Stormworks: Build and Rescue by developer Geometa and Green Man Gaming PC review written by Hayden.
Estimated reading time: 9 minutes
Stormworks: Build and Rescue is a fairly ambitious entry into the building genre by a small team of developers. According to the developer’s description, players should expect that Stormworks is “the game where you design and pilot your own sea-rescue service, in a rich and dramatic physics playground. Steer or fly your custom-designed, block based, programmable vehicles into fierce oceanic storms.
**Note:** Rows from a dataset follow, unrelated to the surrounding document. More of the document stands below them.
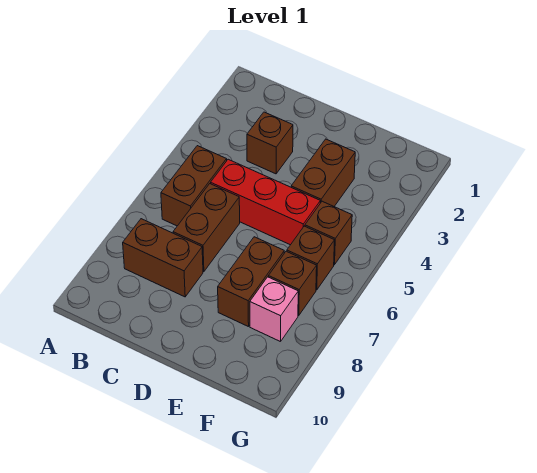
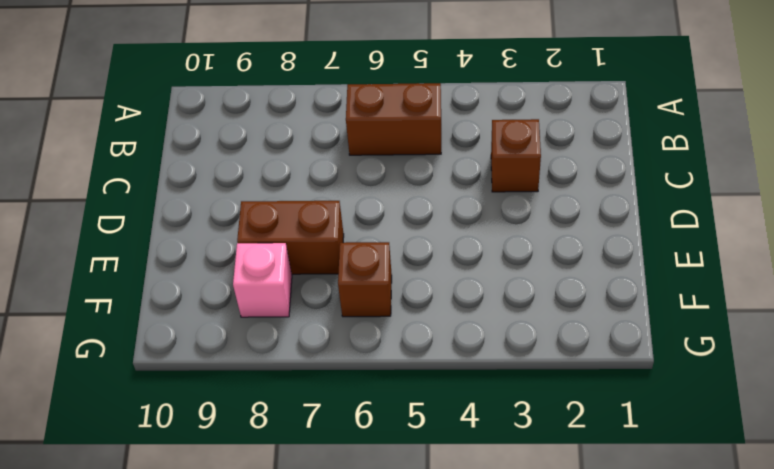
none -> brown brick B8:C8 level 1
none -> red brick C5:E5 level 1

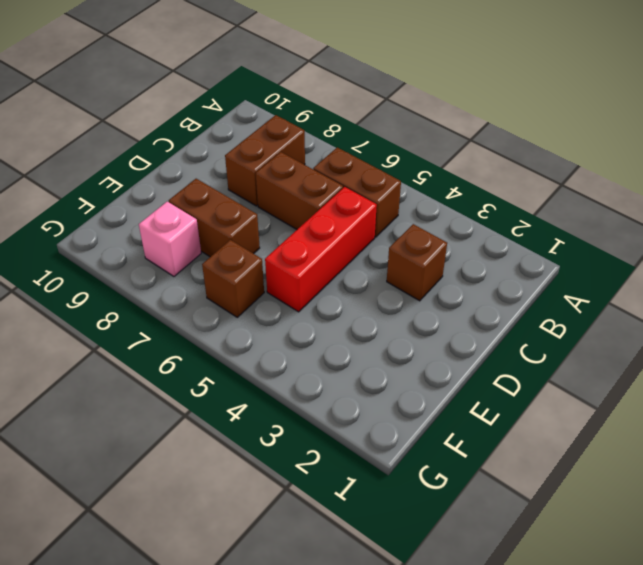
none -> brown brick E3:E4 level 1
none -> brown brick F5 level 1

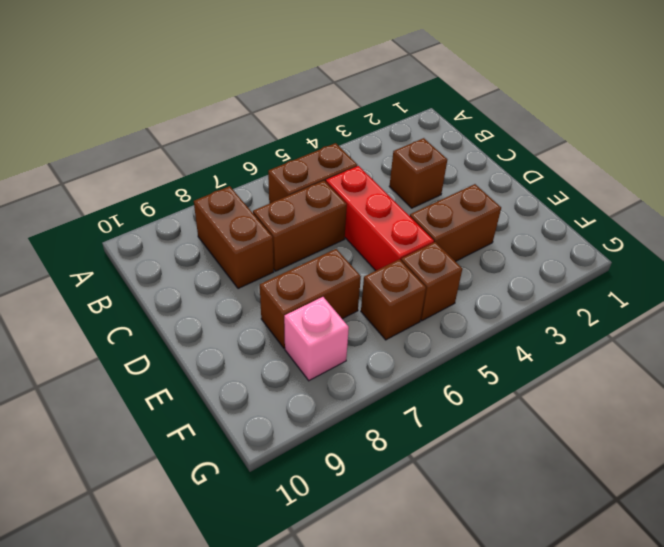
none -> brown brick F7 level 1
Plan and execute thrilling rescues in a variety of challenging crisis scenarios.” As is the case with many games that spend time in Early Access, however, the game that hit release in September 2020 (and continues to be updated now with new content) has shifted in focus a bit over time, and significant portions of the game are now focused around cargo transport. Additionally, a Weapons DLC is in the works which may bring significant change to this previously peaceful title. One thing that Stormworks is not and makes no attempt at, however, is being anywhere close to the cutting edge of graphics during gameplay. If you want smooth curves, detailed textures and lifelike people, you won’t find them here.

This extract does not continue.